We watched Demosthenes make his way to his own tent, head bent, walking slowly, like a man deep in thought. The instant he stepped through the tent’s entrance Alexandros started after him.
I tried to stop him. “Are you mad? One yell from him and you’re a prisoner.”
But he pulled away from me. “He won’t yell with my sword’s point at his throat.”
I could either overpower the young hothead or go with him. I went with him.
There was no guard at Demosthenes’ tent. We pushed right inside, drawing our swords.
He looked up, startled. The tent was no great affair, big enough for a cot and a table, little more. Demosthenes was at the table. A dark-skinned man in a colorful robe, his head wrapped in a white turban, stood next to him.

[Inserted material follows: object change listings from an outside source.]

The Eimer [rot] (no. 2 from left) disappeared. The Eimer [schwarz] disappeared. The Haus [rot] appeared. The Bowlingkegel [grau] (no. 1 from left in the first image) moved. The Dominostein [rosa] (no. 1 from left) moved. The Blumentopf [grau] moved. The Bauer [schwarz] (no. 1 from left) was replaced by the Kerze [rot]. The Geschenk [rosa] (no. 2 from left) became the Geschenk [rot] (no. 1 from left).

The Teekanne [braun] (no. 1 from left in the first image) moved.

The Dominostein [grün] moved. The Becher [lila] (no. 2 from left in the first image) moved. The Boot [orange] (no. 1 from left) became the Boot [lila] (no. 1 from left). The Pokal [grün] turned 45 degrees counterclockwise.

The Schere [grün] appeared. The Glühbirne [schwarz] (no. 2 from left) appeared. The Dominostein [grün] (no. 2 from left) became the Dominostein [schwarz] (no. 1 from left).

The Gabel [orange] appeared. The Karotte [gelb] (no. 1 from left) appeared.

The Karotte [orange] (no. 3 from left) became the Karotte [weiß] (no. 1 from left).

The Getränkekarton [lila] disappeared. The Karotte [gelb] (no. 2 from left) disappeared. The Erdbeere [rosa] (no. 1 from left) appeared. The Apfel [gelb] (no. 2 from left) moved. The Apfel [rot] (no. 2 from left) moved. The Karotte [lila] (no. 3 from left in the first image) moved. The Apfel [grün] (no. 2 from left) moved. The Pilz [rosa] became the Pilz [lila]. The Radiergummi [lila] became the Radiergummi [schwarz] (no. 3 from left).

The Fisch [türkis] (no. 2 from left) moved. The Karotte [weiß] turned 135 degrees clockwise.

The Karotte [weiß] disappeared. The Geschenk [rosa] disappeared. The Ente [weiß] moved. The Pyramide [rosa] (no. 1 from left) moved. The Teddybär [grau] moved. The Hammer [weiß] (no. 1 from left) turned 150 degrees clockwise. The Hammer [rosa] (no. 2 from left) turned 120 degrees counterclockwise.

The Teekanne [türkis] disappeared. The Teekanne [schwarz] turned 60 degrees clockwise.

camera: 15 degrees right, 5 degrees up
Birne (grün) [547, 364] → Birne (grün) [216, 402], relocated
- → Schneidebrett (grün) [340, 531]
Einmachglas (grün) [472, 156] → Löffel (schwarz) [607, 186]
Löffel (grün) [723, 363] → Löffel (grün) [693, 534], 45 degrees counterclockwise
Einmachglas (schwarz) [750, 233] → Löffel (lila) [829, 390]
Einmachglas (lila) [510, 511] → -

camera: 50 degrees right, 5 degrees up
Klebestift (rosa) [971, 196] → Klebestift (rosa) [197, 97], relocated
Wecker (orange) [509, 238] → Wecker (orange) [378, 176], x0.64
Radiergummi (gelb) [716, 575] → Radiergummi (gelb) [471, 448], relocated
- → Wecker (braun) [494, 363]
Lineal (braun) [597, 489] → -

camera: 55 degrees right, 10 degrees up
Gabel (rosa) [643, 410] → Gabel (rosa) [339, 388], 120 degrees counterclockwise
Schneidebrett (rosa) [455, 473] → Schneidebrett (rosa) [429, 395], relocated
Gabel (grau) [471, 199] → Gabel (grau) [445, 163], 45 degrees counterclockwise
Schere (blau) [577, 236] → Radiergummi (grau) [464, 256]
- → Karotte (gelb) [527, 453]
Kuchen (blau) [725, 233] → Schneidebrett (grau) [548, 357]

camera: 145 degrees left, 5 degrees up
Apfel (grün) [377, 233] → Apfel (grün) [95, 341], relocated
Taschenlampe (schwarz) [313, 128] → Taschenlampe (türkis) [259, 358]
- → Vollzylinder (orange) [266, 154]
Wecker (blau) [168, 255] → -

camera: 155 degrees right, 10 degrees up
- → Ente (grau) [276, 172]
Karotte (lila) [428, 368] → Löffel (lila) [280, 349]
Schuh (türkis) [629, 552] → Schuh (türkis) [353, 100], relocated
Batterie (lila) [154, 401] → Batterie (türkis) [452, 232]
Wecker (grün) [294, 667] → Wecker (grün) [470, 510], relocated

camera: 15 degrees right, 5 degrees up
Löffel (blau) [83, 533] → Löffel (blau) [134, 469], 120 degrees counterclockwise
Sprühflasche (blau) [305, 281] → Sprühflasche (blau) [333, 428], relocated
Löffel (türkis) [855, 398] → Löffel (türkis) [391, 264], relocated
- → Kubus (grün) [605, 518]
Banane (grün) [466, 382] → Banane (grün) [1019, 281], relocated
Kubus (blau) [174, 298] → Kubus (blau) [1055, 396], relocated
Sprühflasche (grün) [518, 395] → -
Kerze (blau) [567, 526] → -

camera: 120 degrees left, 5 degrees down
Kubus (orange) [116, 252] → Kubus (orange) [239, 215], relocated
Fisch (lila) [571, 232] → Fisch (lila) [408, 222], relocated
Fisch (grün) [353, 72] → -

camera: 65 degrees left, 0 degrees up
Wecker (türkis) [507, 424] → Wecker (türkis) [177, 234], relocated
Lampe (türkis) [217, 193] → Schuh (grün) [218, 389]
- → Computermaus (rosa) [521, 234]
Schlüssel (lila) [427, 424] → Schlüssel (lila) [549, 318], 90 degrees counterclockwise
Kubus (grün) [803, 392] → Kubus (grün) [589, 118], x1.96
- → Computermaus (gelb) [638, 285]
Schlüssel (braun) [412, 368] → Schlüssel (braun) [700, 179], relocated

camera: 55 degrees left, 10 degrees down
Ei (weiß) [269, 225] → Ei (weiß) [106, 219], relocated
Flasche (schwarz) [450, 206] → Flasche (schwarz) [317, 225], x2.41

“A Persian!” Alexandros snapped.
“Who are you?” Demosthenes demanded.
“I am Alexandros, prince of Macedon.”
I swiftly took in the tent’s furnishings. The table was bare except for a pitcher of wine and two cups. A hoplite’s panoply of armor stood arrayed on a wooden form in one corner. Next to it rested a large round shield painted blue, with the words “With Fortune” in white around its edge. Four spears stood behind the armor, poking up into the shadowed ceiling of the tent. A chest next to the cot, a sword in its scabbard atop the chest. Nothing else.
“I am not a Persian,” said the dark-skinned man, in strangely accented Attic Greek. “I am from Hindustan.”
“Hindustan?” Alexandros seemed almost to ignore Demosthenes. “Where is that?”
The turbanned man smiled condescendingly. “Far from this place. It lies on the other side of the Persian Empire.” He had large dark liquid eyes. His skin seemed to shine in the lamplight, as if it were oiled.
“Young Alexandros,” said Demosthenes, his voice trembling slightly.
Alexandros suddenly remembered why he was here. Pointing his sword at Demosthenes’ throat, he advanced on the Athenian. “And you are the man who calls my father a sly dog and a vicious beast.”